The Terengganuan Malay community is rich in culture and traditions and is considered as one of the "Cradles of the Malay civilization" in West Malaysia. In Terengganu, there are several types of traditional Malay theatres, such as Rodak, Teater Nur Sakti and Tariang Pula (Pulai dance), Tariang Saba (Saba dance), Tariang Bala (Balai dance) and so on. However, the most well known traditional dance of Terengganu are Tariang Ulek Mayang, the dance is usually performed by the seaside at the Pesta Puje Pata (Sea Worshipping Festival) at the end of the year and is meant to heal sickness. Nevertheless, such dances today are simply considered as cultural performance instead of using it as a worship. Like its neighbour Kelantan, Terengganu is one of Malaysia's most conservative states but the state is also known for its tolerance towards ethnic and religious minorities.

===Food===
Terengganu has many unique traditional cuisines which added the diversity of native Malay dishes in the country.

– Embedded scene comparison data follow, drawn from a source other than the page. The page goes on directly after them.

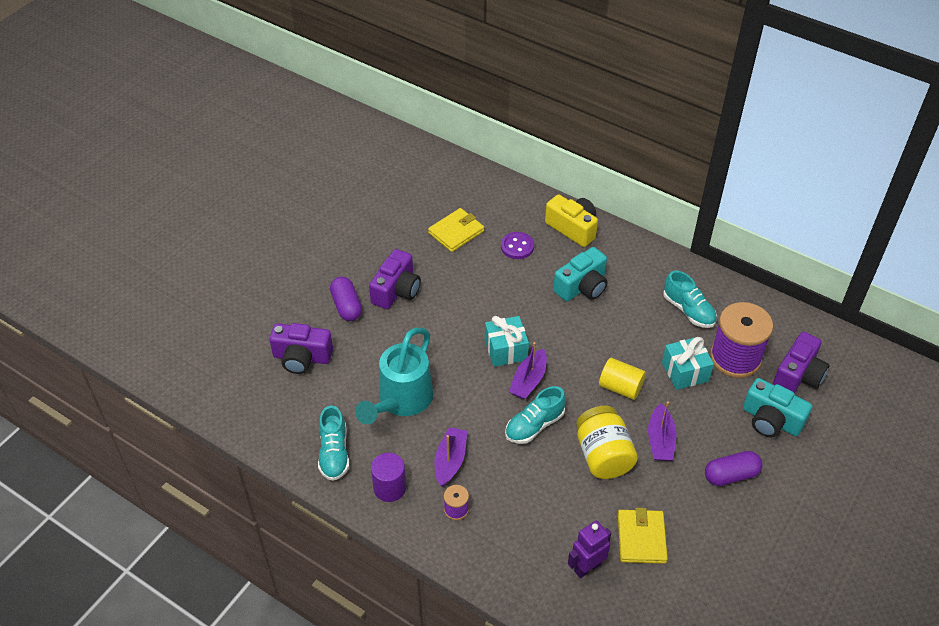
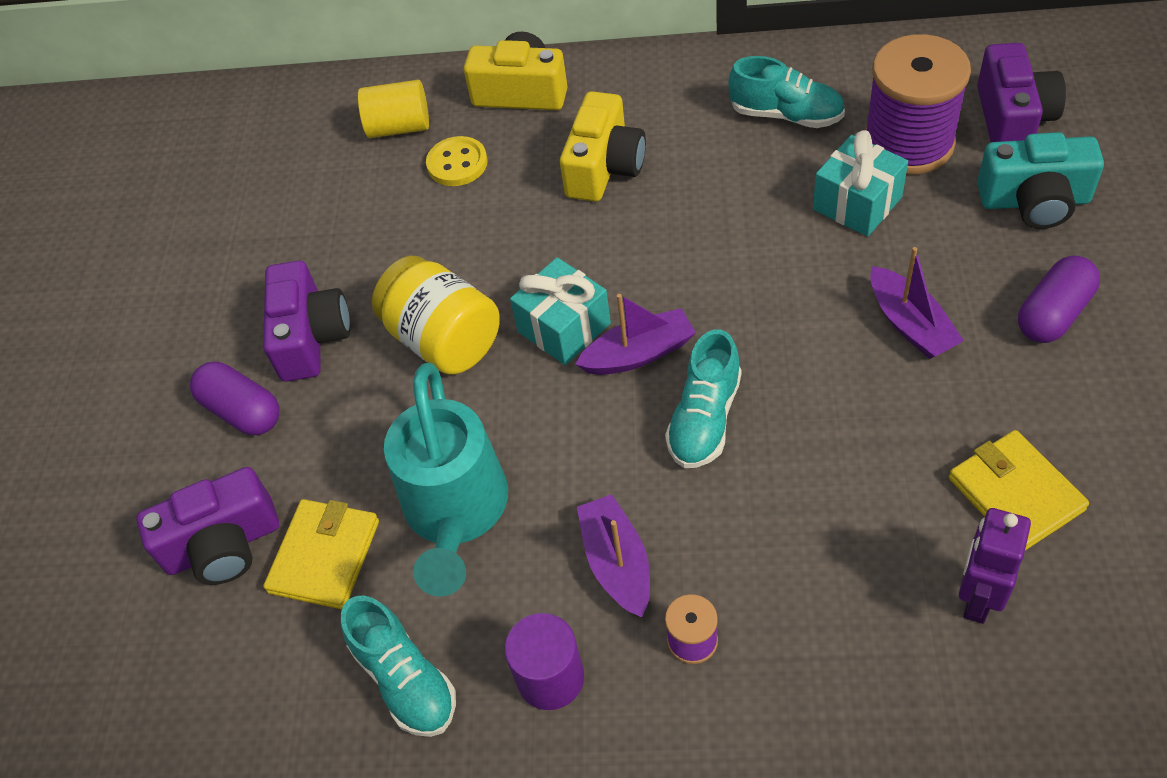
camera: 25 degrees left, 5 degrees up
(456, 232) = (342, 194): yellow wallet -> yellow wallet (324, 556)
(517, 247) = (457, 163): purple button -> yellow button
(529, 380) = (638, 354): purple boat -> purple boat turned 105 degrees counterclockwise
(582, 287) = (604, 167): turquoise camera -> yellow camera
(603, 455) = (848, 400): yellow jar -> yellow jar (444, 339)
(620, 387) = (785, 281): yellow cylinder -> yellow cylinder (399, 127)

Among the nutritious and delicious traditional Terengganuan Malay food is the Keropok Lekor (which is also referred to as Keppok Gongdee, Keppok Panjang , Keppok Getel , Keppok Batang by Terengganuans). Apart from that, Budu (sauce) is also another popular dish in Terengganu. Now more and more people recognize and are aware of this nutritious Budu (sauce) as Sos bilis (anchovy sauce). In addition, the Nasi Dagang Teregganu is one of the most popular foods among the people of Terengganu and is easily available at almost every restaurant in Terengganu. There are a variety of traditional foods that are delicious and nutritious in Terengganu of which are such as Laksang, Tahi Itik, Cek Mek Molek, Akok, Nganang (a variant of Akok), Bronok Sagu, Sagong, Bekang Nyior, Belebak, Nek Bak, Tok Aji Serbang, Kuih Tepung Gomok, Tupak sutong, Bekang, Roti Paung, Buoh Bung Samba, Kuih Kapur Nyior, Apang Dewe, Apang Kuoh and many more.

===Traditional dances===
Besides the famous Ulek Mayang dance, there are also several unique traditional dances in the state, from Pre-Islamic dances like Saba to current folk dances like Rodat and Watimang Landok, mostly came after the arrival of Islam into the state.
- Ulek mayang dance
- Saba dance
- Watimang Landok dance
- Rodat (dance)
- Balai dance
- Ya Abang dance

===Music===
- Ulek mayang
- Saba
- Gamelan Terengganu

Traditional songs:
- Watimang Landok
- Anok Udang
- Ayong Bua Kokek
- Patendu Patende
- Inang Rodak
- Ulek mayang

===Martial arts===
- Silak Gayongman Gerak Satu (from Kuala Terengganu)
- Silak Kkughe (Silat Kura-Kura, from Hulu Terengganu)
- Silak Taghi Jatuh (Silat Tari Jatuh, from Besut)
- Silak Syed Habib Hamid

==Notable people==
Famous Malay people from Terengganu include:
- Abdul Hadi Awang, Malaysian politician, former Chief Minister of Terengganu and member of PAS party and Parliament of Malaysia.
- Ahmad Shabery Cheek, Malaysian politician, a member of UMNO party and Parliament of Malaysia.
- Anuar Manan, Malaysian professional cyclist.
- Azizulhasni Awang, Malaysian professional track cyclist.
- Firhan Ashaari, Malaysian hockey player.
- Hairuddin Omar, Malaysian footballer.
- Haji Abdul Rahman Limbong, Terengganuan ulema and resistance fighter who fought against the British in Terengganu between 1922-1928.
- Nora Danish, Malaysian actress.
- Norshahrul Idlan Talaha, Malaysian footballer.
- Rafizi Ramli, Malaysian politician and member of PKR party and Parliament of Malaysia.
- Safawi Rasid, Malaysian footballer.
- Tan Sri Yahaya Ahmad, founder, chairman and chief executive officer of the DRB-HICOM Group of Malaysia.
- Zizan Razak, Malaysian actor, presenter, businessmen, singer, rapper and comedian.